The Old Lodge, also known as the Thatched Cottage and 166 Henleaze Road, is a notable landmark in Henleaze in Bristol, England. According to Reece Winstone, writing in 1970, this is the only privately owned thatched house in Bristol.

The house was built around 1810 and was formerly one of two former lodge houses to Henleaze Park, the residence of Samuel and Walter Derham. Henleaze Park later became St Margaret's School before being demolished in 1962.

It is a few miles from Blaise Hamlet, John Nash's collection of picturesque cottages. Although this cottage is very similar in character and was built around the same time, it has never been verified that John Nash also built this property.

The lodge's most unusual feature is the spy window on the ground floor that would have enabled the lodge keeper to view passing coaches from either the sitting or dining room.
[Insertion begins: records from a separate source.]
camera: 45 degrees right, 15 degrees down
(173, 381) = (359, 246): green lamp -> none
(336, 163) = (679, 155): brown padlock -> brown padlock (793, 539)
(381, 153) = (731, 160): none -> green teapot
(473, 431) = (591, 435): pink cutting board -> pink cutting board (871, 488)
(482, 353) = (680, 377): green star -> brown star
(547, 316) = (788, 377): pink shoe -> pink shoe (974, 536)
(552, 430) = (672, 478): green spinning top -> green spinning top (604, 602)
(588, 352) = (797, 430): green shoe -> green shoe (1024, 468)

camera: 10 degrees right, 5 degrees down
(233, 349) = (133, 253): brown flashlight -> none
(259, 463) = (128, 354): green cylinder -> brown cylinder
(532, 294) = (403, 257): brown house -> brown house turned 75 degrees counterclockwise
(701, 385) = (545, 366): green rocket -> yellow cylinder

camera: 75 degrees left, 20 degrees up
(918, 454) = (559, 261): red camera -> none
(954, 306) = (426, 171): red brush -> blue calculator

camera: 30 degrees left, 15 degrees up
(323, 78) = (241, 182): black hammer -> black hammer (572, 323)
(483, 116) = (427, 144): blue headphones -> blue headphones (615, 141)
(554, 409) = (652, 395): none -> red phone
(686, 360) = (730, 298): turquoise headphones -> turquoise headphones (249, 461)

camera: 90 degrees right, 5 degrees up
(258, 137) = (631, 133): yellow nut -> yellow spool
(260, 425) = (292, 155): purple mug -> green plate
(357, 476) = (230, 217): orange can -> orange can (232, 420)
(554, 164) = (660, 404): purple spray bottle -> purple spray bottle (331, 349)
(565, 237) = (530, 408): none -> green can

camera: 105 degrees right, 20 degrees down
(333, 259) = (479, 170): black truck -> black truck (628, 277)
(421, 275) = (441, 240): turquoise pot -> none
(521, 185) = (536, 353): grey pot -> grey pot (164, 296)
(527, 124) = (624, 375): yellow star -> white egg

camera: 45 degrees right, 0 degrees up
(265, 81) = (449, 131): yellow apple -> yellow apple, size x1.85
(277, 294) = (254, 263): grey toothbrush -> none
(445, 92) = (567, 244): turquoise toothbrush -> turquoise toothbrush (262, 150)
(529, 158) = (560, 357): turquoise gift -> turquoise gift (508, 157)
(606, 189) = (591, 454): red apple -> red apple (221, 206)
It is a Grade II listed building, first listed in 1977.

== Notable dates ==
1958
The thatched roof, that had not been attended to for over 100 years, was renewed by Webbers of Dunster.

1977
The Department of the Environment listed the property (Grade II) for its historical interest and special architecture.

1994
The thatched roof was renewed by a Wiltshire firm in the traditional nineteenth century way.

1995
Following the rethatch, the property won an Environment Award from the Bristol Civic Society (in association with the Bristol Evening Post), one of only 10 in Bristol.